В эту ночь Бруно Райновски не сомкнул глаз: слишком близко к сердцу он принял трагедию семьи Слоу. Он попытался представить себя на месте полковника. Определенно, после такого решения суда он, как говорится, взял бы закон в свои руки… Бруно решил, что как ни любопытно ему поговорить с профессором Краузе, но лучше сначала навестить Джима Слоу. И надо быть предельно осторожным и не спугнуть полковника, ведь он пока единственный, у кого нашелся мотив убить Вольфганга Шмида.
Николь. Да, поворот сюжета в лучших детективных традициях.
Мэриэл. Опасность таких поворотов, если говорить именно о сюжете, состоит в том, что трудно сохранить уровень интриги, не изменяя при этом законам логики.
Николь. Это справедливо. Но, возможно, автор что-то еще держит в рукаве?
Мэриэл. Возможно. Ты не считаешь, что для чисто литературного замысла слишком много действующих лиц?
Николь. А сколько вариантов возможного развития сюжета! Тебе не кажется эта история фантастической? Лично я впервые слышу о подобном случае.
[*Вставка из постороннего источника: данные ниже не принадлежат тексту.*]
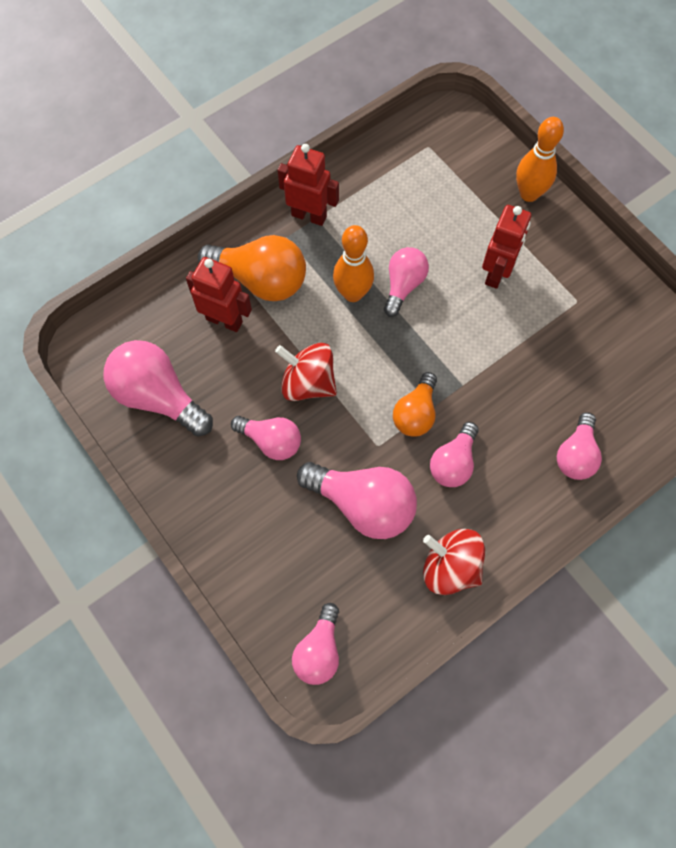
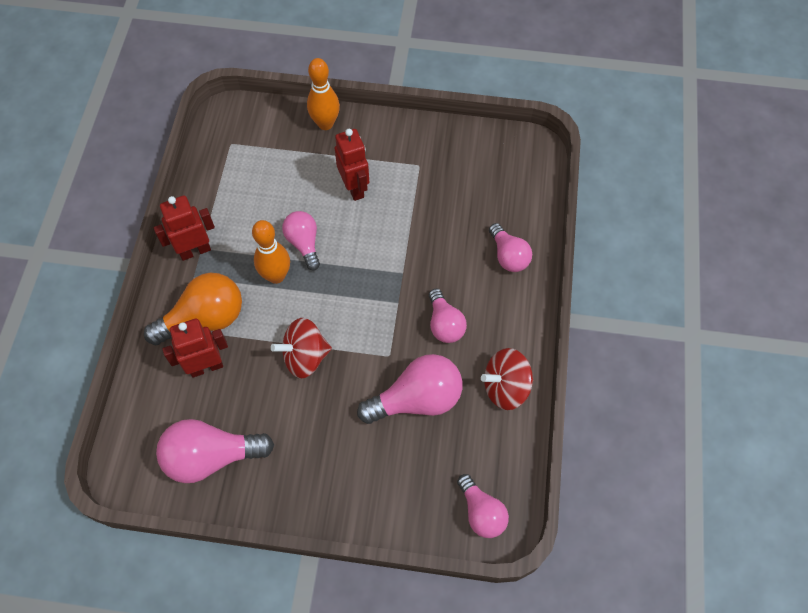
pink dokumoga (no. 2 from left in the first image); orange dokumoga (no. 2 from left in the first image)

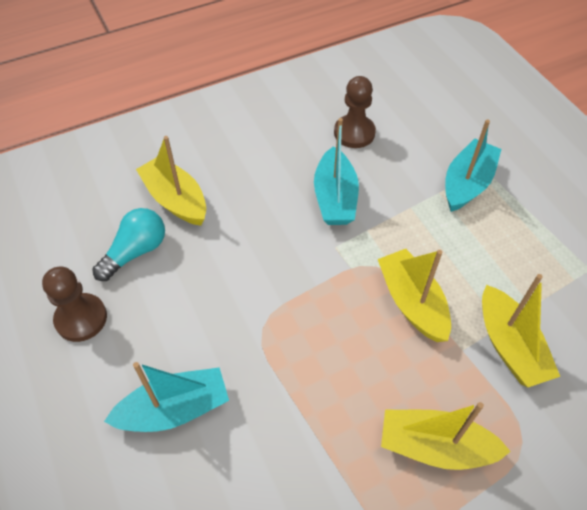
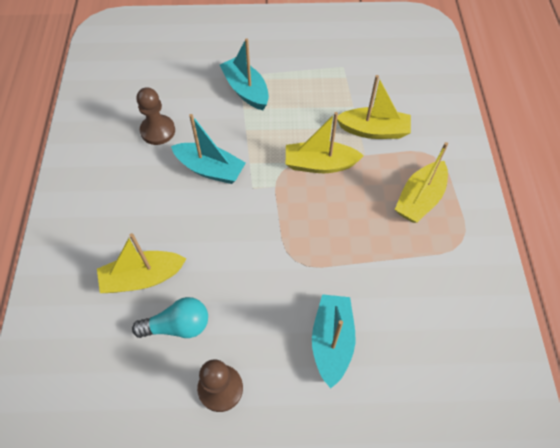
turquoise dokumoga

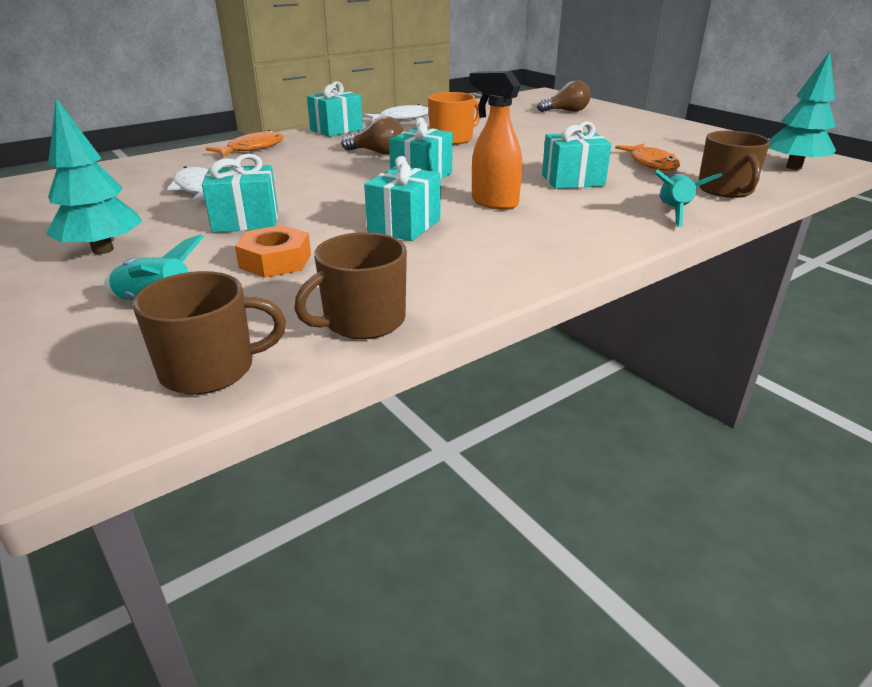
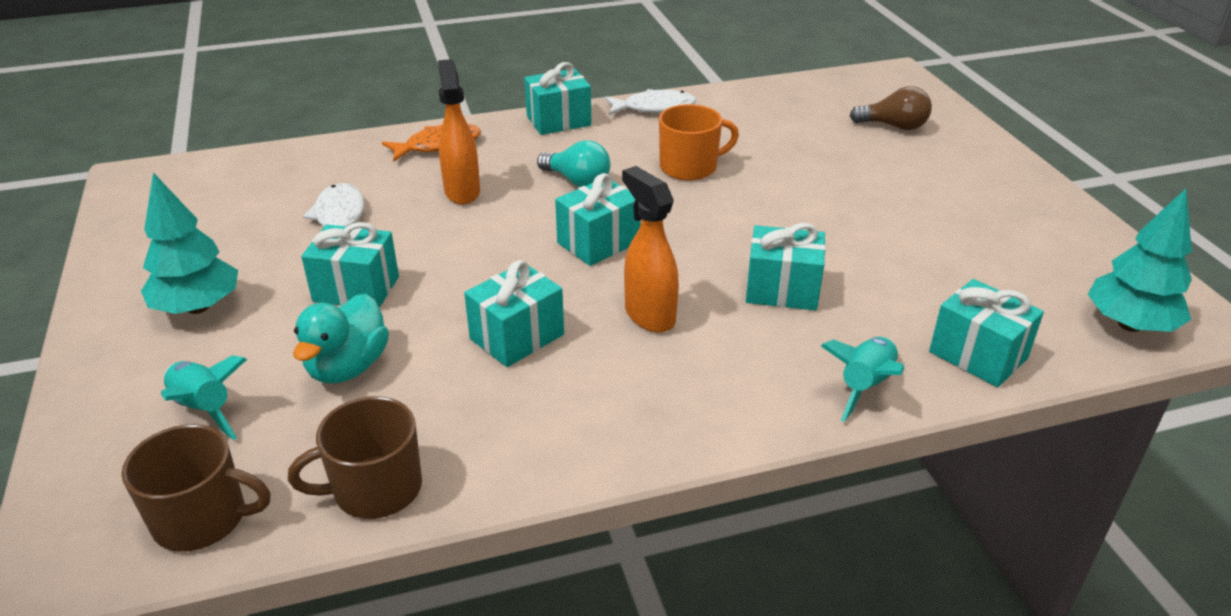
turquoise subaludo; turquoise dokumoga; orange lonera (no. 2 from left in the first image); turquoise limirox (no. 6 from left); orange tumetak (no. 1 from left)

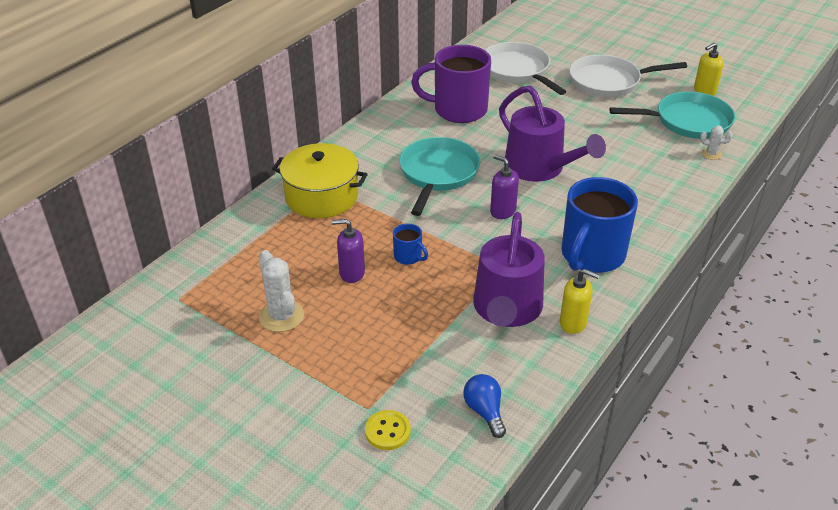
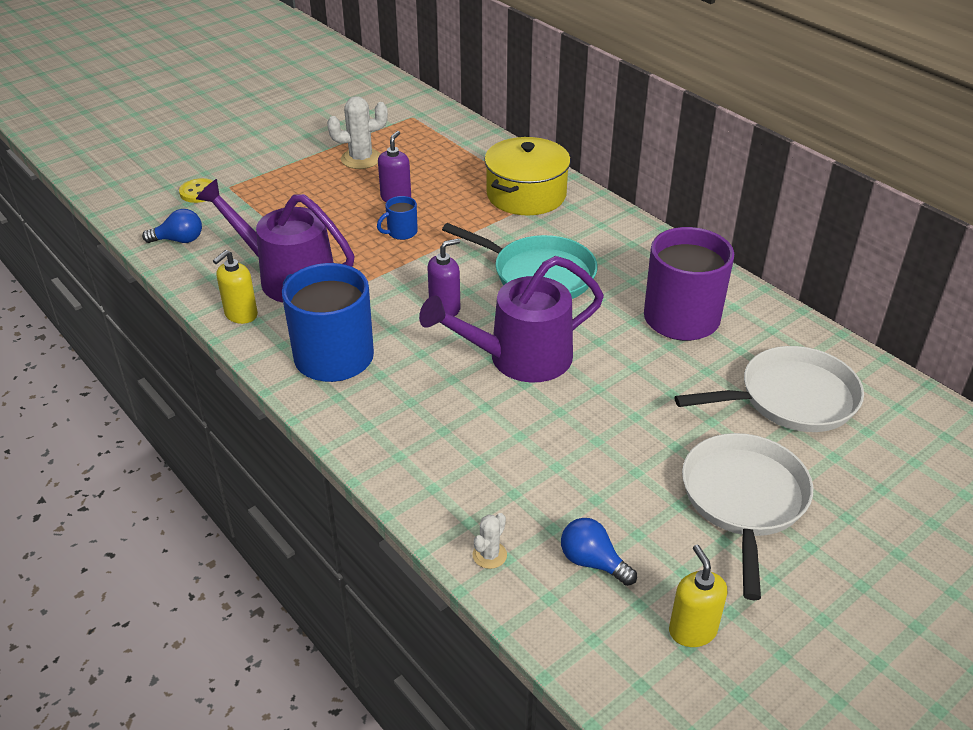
blue dokumoga (no. 2 from left)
Как женщина может забыть своих детей и их отца, оставаясь при этом в твердой памяти по отношению к остальному?
Мэриэл. Возможно, в этом вопросе автор немного лукавит или утрирует… Мне тоже неизвестны такие случаи, разве что в каком-нибудь бразильском сериале, но это не в счет. Если это окажется важным, то мы сможем заглянуть в Интернет.
Мэриэл положила рукопись на стол, и я взялась за ее край, чтобы притянуть к себе.
– Секунду, дорогая… – задумчиво произнесла Мэриэл, положив руку на страницы.